Helia is 59 years old and has had absence epilepsy since she was 15 months old. Her classmates never made fun of her and she loved school. Her ambition was to study dentistry, but in the end, she joined the Chilean Naval Army as a telegraph operator, proudly graduating from training with honors, despite her epilepsy. But not all was perfect: a few months later, Helia had a major seizure, which resulted in discharge from the Navy. It was the first time that she was angry about her epilepsy. She asked herself “Why me?”
Living With Epilepsy
‘If people ask me where I find strength to overcome everything that has happened, I tell them that love is the answer. Love of my sons and grandchildren, love of all the wonderful – and not so wonderful – things in my life’, says Helia. ‘My experiences have helped me realise that I was born a fighter and I will die fighting the battle’, she adds.
En Español
Soy Helia Valenzuela, tengo 59 años y convivo con la epilepsia desde que tenía un año y tres meses. Crecí con esta condición, por lo que se transformó en mi primera amiga y parte de mi vida cotidiana.
La epilepsia era tan normal para mí y mi entorno, que mis compañeros de curso sabían con exactitud lo que me ocurría cada cierto tiempo. Les decían “la foto” a mis crisis de ausencia -ya que me quedaba estática- pero nunca se burlaron de mí por esto. Mi época escolar fue grandiosa. Tenía sueños y proyecciones y, hasta ese momento, la epilepsia nunca había sido un impedimento para cumplir mis metas.
Cuando salí del colegio, quise estudiar odontología. Sin embargo, terminé entrando a la Armada de Chile como operadora de telégrafo, donde me gradué con distinción máxima. Estaba orgullosa, había sido capaz de superarme a mí misma a pesar de la epilepsia. Pero no todo era perfecto: unos meses más tarde, debido a una fuerte crisis, fui dada de baja de la Institución. Esa fue la primera vez que lamenté tener epilepsia y que me pregunté: “¿POR QUÉ A MÍ?”.
Tuve que empezar desde cero a construir mi futuro. Esta vez no fue tan fácil: tenía miedo e incertidumbre. Sin embargo, decidí seguir adelante y estudiar secretariado, siempre acompañada por mis crisis de ausencia.
Unos meses más tarde, conocí al que sería mi esposo: salimos durante un año, nos casamos y llegaron mis tres hijos. Me sentía plena. Los niños fueron creciendo y la epilepsia fue aceptada por ellos como la compañera de su madre.

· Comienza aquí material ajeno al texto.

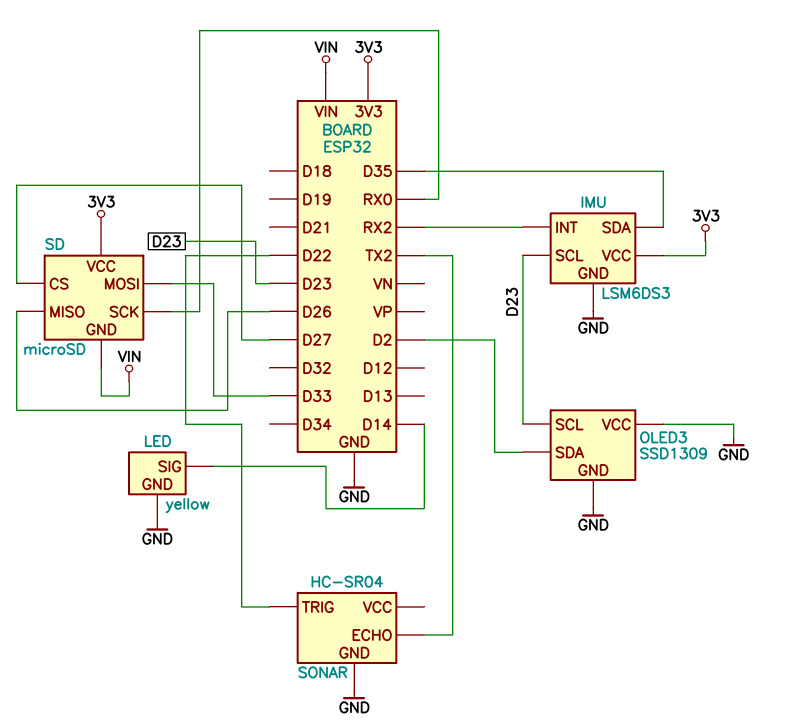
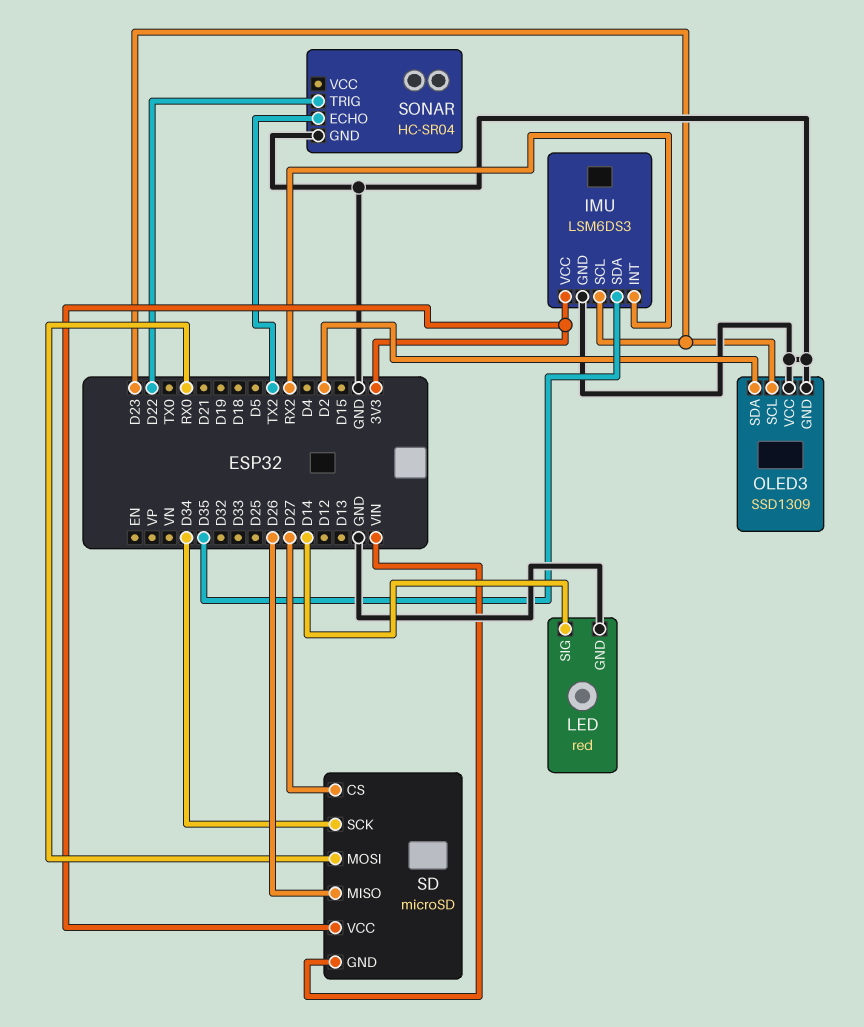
LED: yellow -> red
SD pin MOSI: D33 -> RX0
SD pin SCK: RX0 -> D34

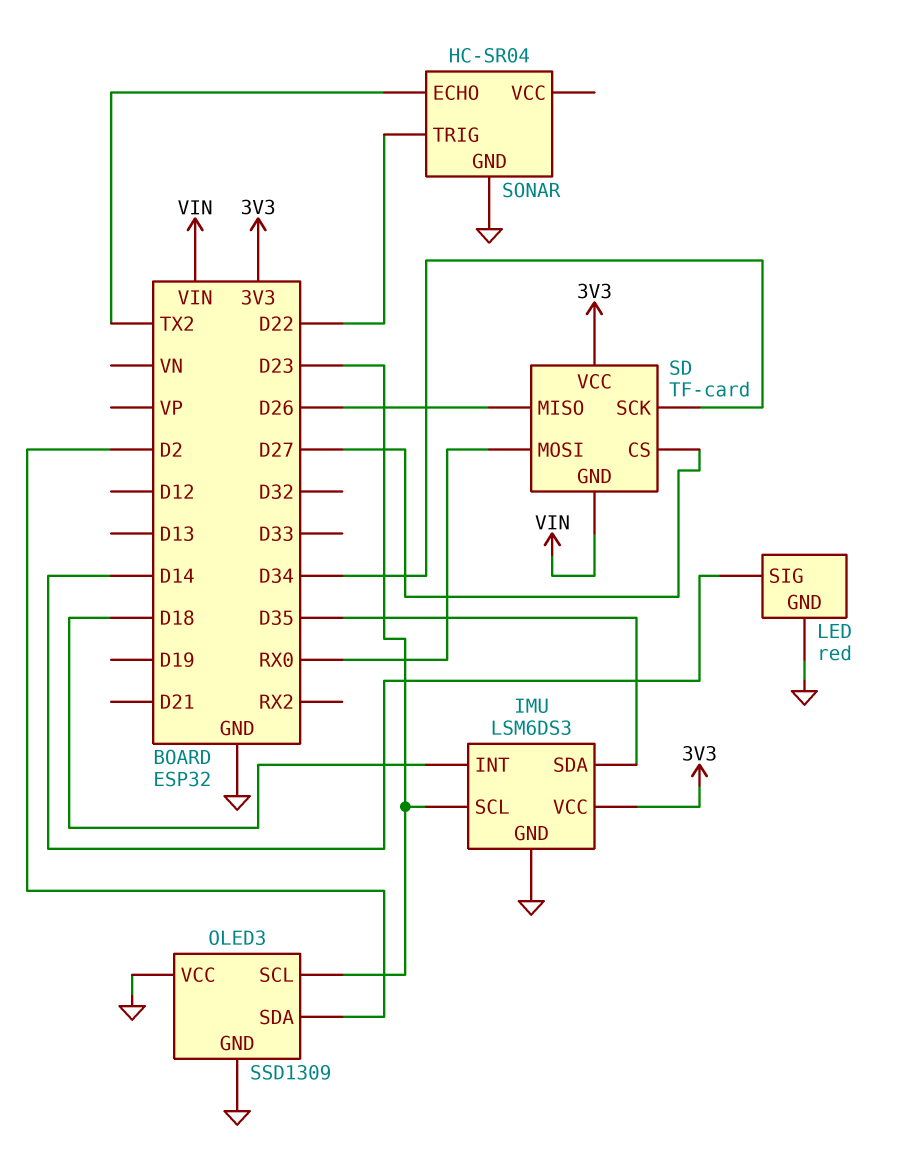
IMU pin INT: RX2 -> D18
SD: microSD -> TF-card

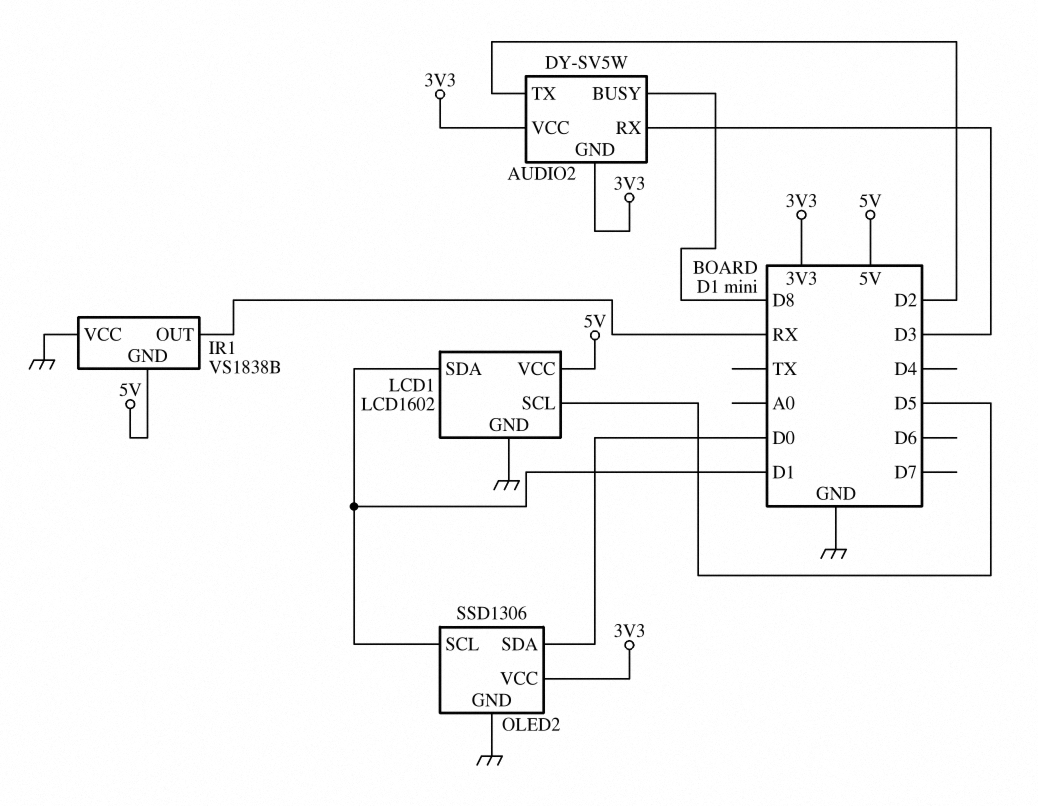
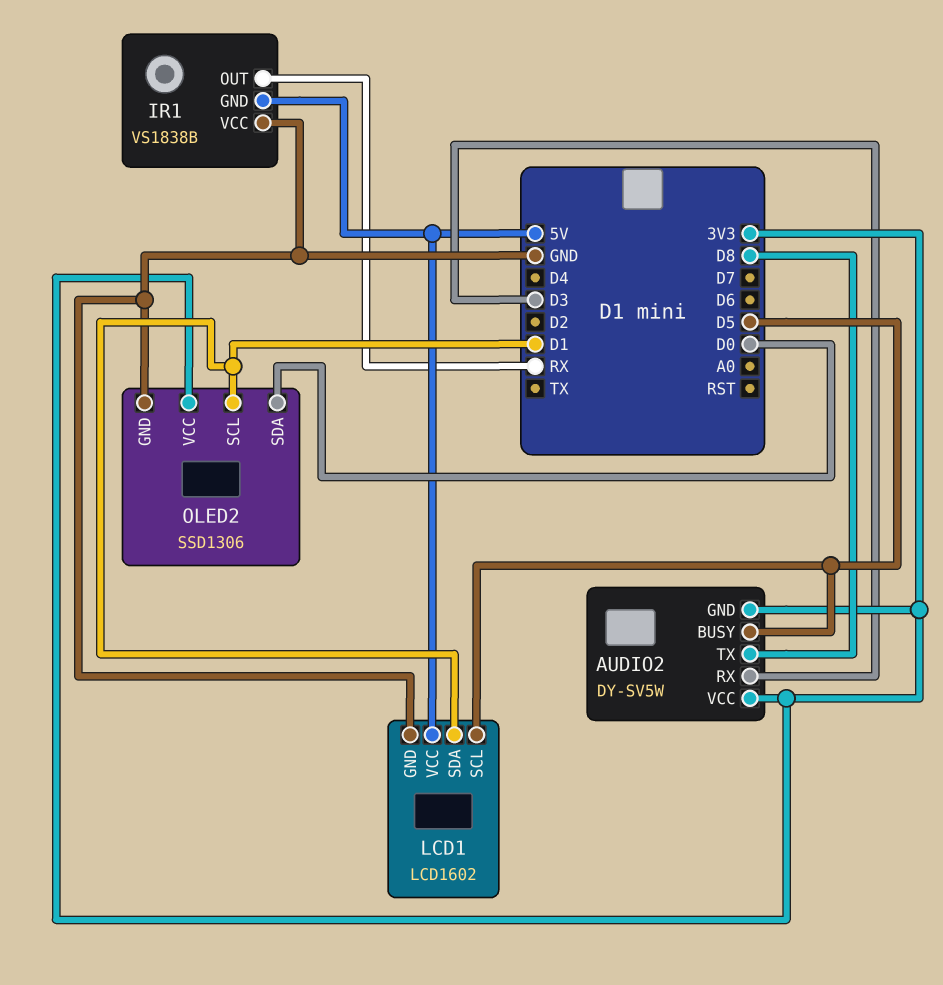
AUDIO2 pin BUSY: D8 -> D5
AUDIO2 pin TX: D2 -> D8

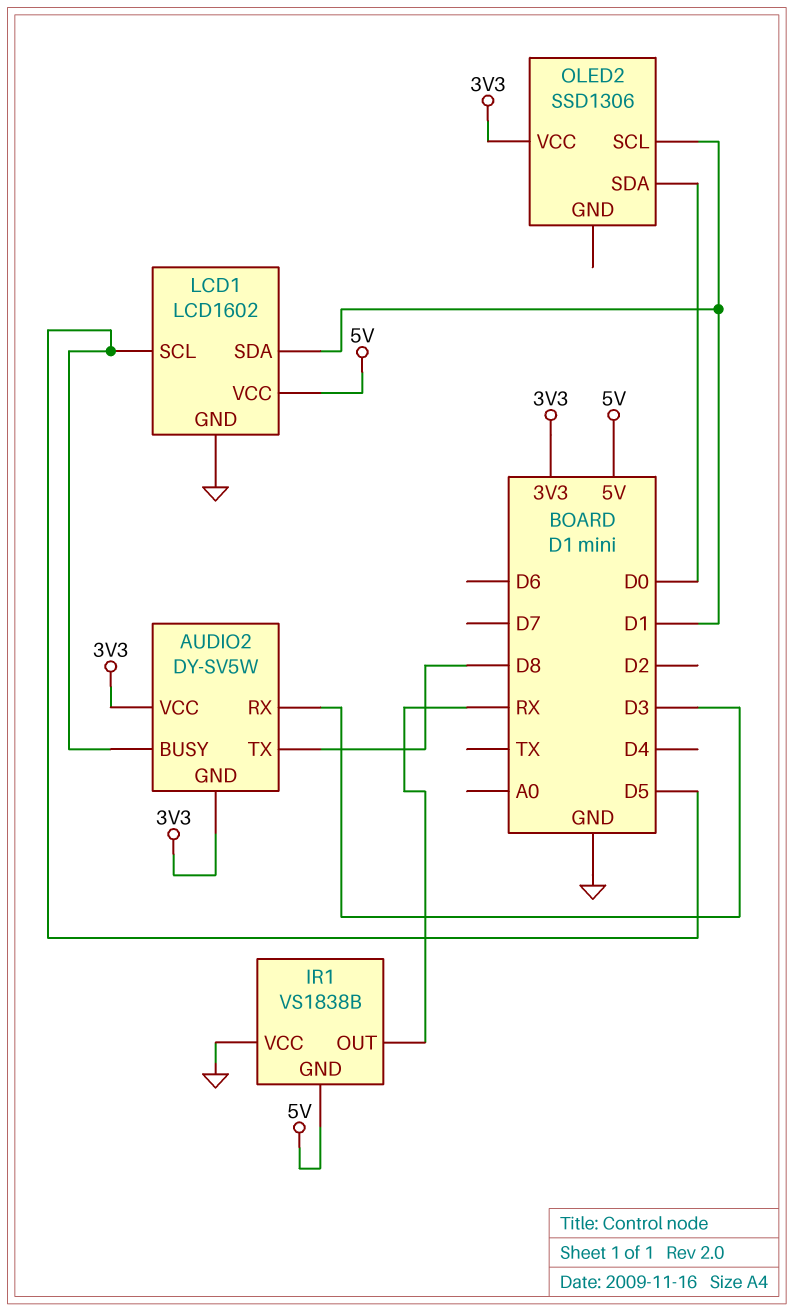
OLED2 pin GND: GND -> none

Luego de un tiempo, mi esposo me dejó y tuve que hacerme cargo de mis hijos. Pero eso no fue todo: cuando tenía 35 años, comenzó un temblor esencial en mi voz y en mis manos, condición que se fue acentuando hasta un punto en el que no podía hablar, comer o bañarme por mí misma. Comencé a depender de todos. Tenía rabia y pena, pero no podía expresarlo. ¿Se imaginan esa situación?
Luego de años de rehabilitación, pude volver a valerme por mí misma. La epilepsia ya no era nada, había pasado por cosas peores. Sin embargo, la vida me tenía preparada otra prueba: un aneurisma cerebral que había que extirpar urgentemente. Gracias a Dios, la operación fue un éxito, pero sufrí una hemorragia pulmonar que me tuvo en coma durante 8 días.
Cuando desperté, sentí que Dios me había dado una nueva oportunidad. Pensaba que, si había superado tantos obstáculos en mi vida, ahora era invencible. Una súper mujer, una heroína encubierta.
Creo que si me preguntaran de dónde saqué las fuerzas para superar tantos obstáculos, les diría que fue del amor de mis nietos y mis hijos; de las cosas maravillosas y no tan maravillosas que he observado a lo largo de mi vida y, lo más importante, de mi interior. Todo lo vivido me sirvió para darme cuenda de que nací fuerte y moriré dando la batalla.